Published online by Cambridge University Press:  01 March 2001

R. SYLVESTER-BRADLEY
Affiliation:
ADAS Boxworth, Battlegate Road, Boxworth, Cambridge CB3 8NN, UK
D. T. STOKES
Affiliation:
Division of Agriculture & Horticulture, University of Nottingham, Sutton Bonington Campus, Loughborough, Leics. LE12 5RD, UK
R. K. SCOTT
Affiliation:
Division of Agriculture & Horticulture, University of Nottingham, Sutton Bonington Campus, Loughborough, Leics. LE12 5RD, UK

Abstract

Experiments at three sites in 1993, six sites in 1994 and eight sites in 1995, mostly after oilseed rape, tested effects of previous fertilizer N (differing by 200 kg/ha for 1993 and 1994 and 300 kg/ha for 1995) and date of sowing (differing by about 2 months) on soil mineral N and N uptake by winter wheat cv. Mercia which received no fertilizer N. Soil mineral N to 90 cm plus crop N (‘soil N supply’; SNS) in February was 103 and 76 kg/ha after large and small amounts of previous fertilizer N respectively but was not affected by date of sowing. Previous fertilizer N seldom affected crop N in spring because sowing was too late for N capture during autumn, but it did affect soil mineral N, particularly in the 60–90 cm soil horizon, presumably due to over-winter leaching. Tillering generally occurred in spring, and was delayed but not diminished by later sowing. Previous fertilizer N increased shoot survival more than it increased shoot production. Final shoot number was affected by previous fertilizer N, but not by date of sowing. Overall, there were 29 surviving tillers/g SNS.
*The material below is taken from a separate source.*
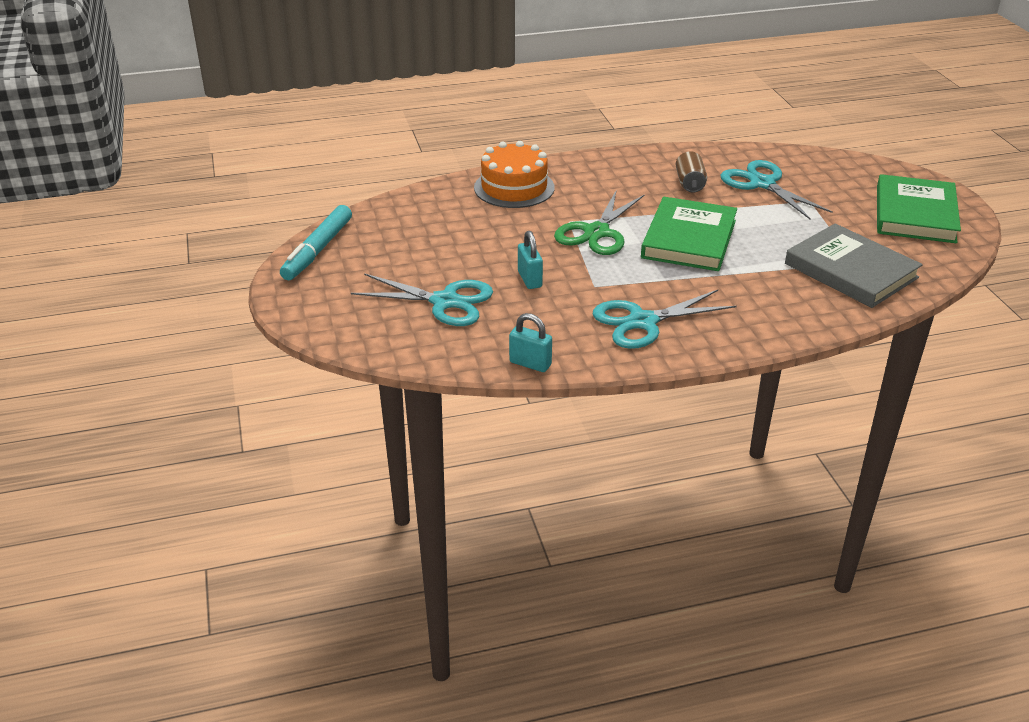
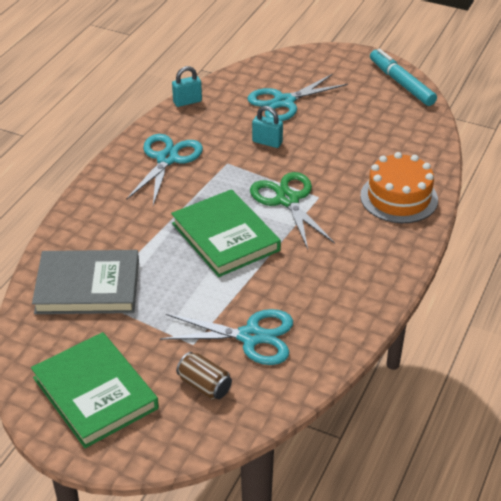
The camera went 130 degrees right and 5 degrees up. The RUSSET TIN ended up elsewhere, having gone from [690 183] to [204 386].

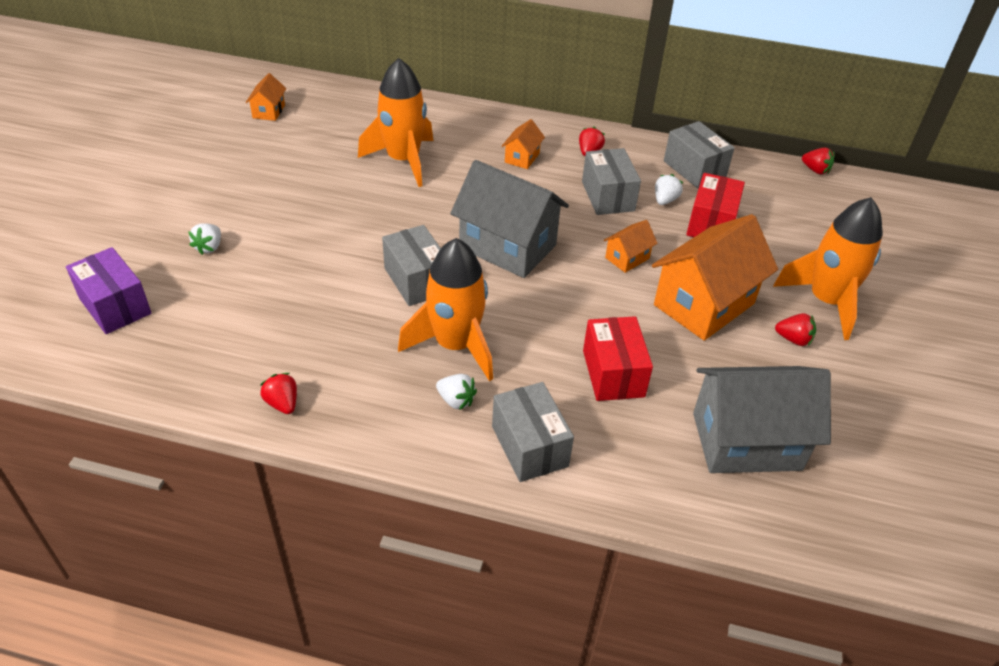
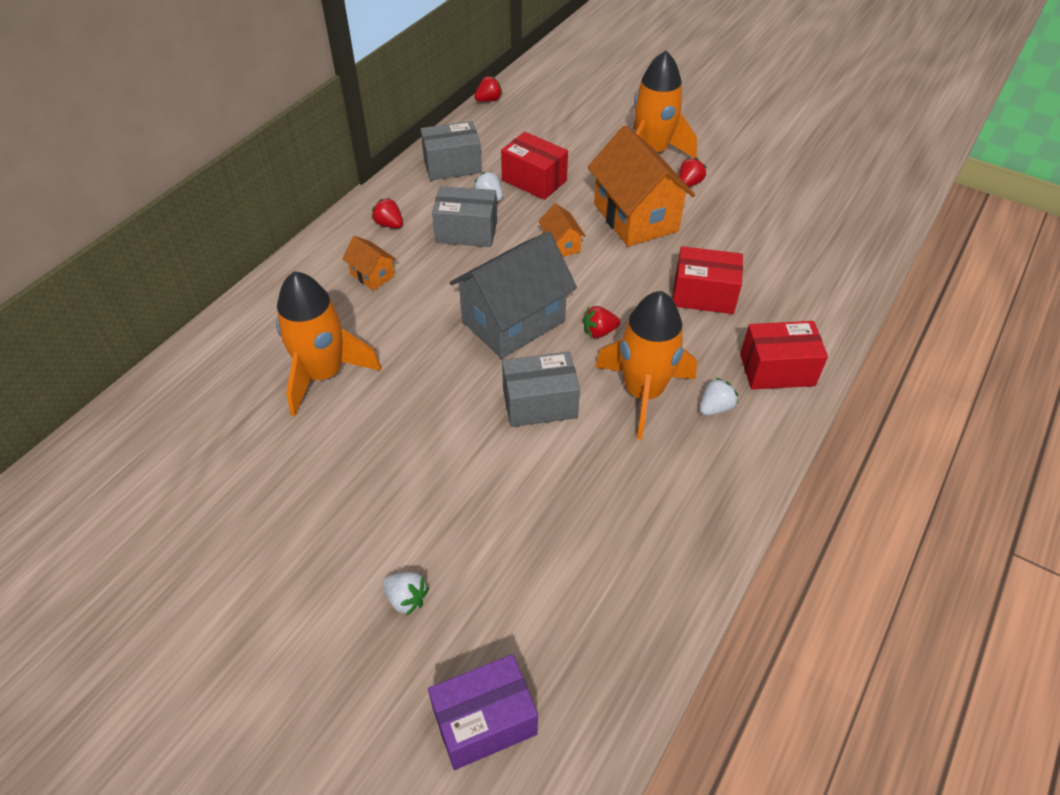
The camera went 70 degrees left and 5 degrees up. The SCARLET BERRY ended up elsewhere, having gone from [282 403] to [599 332]. What was the GRAY PACKAGE at [529 446] turned into the SCARLET PACKAGE at [777 369]. The second view lost the ORANGE COTTAGE at [269 111]. The second view lost the GRAY COTTAGE at [746 441].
N uptakes at fortnightly intervals from spring to harvest at two core sites were described well by linear rates. The difference between sowings in the fitted date with 10 kg/ha crop N was 1 month; these dates were not significantly affected by previous fertilizer. N uptake rates were increased by both previous fertilizer N and late sowing. Rates of N uptake related closely to soil mineral N in February such that ‘equivalent recovery’ was achieved in late May or early June. At one site there was evidence that most of the residue from previous fertilizer N had moved below 90 cm by February, but N uptake was nevertheless increased. Two further ‘satellite’ sites behaved similarly. Thus at 14 out of 17 sites, N uptake until harvest related directly and with approximate parity to soil mineral N in February (R2 = 0·79), a significant intercept being in keeping with an atmospheric contribution of 20–40 kg/ha N at all sites.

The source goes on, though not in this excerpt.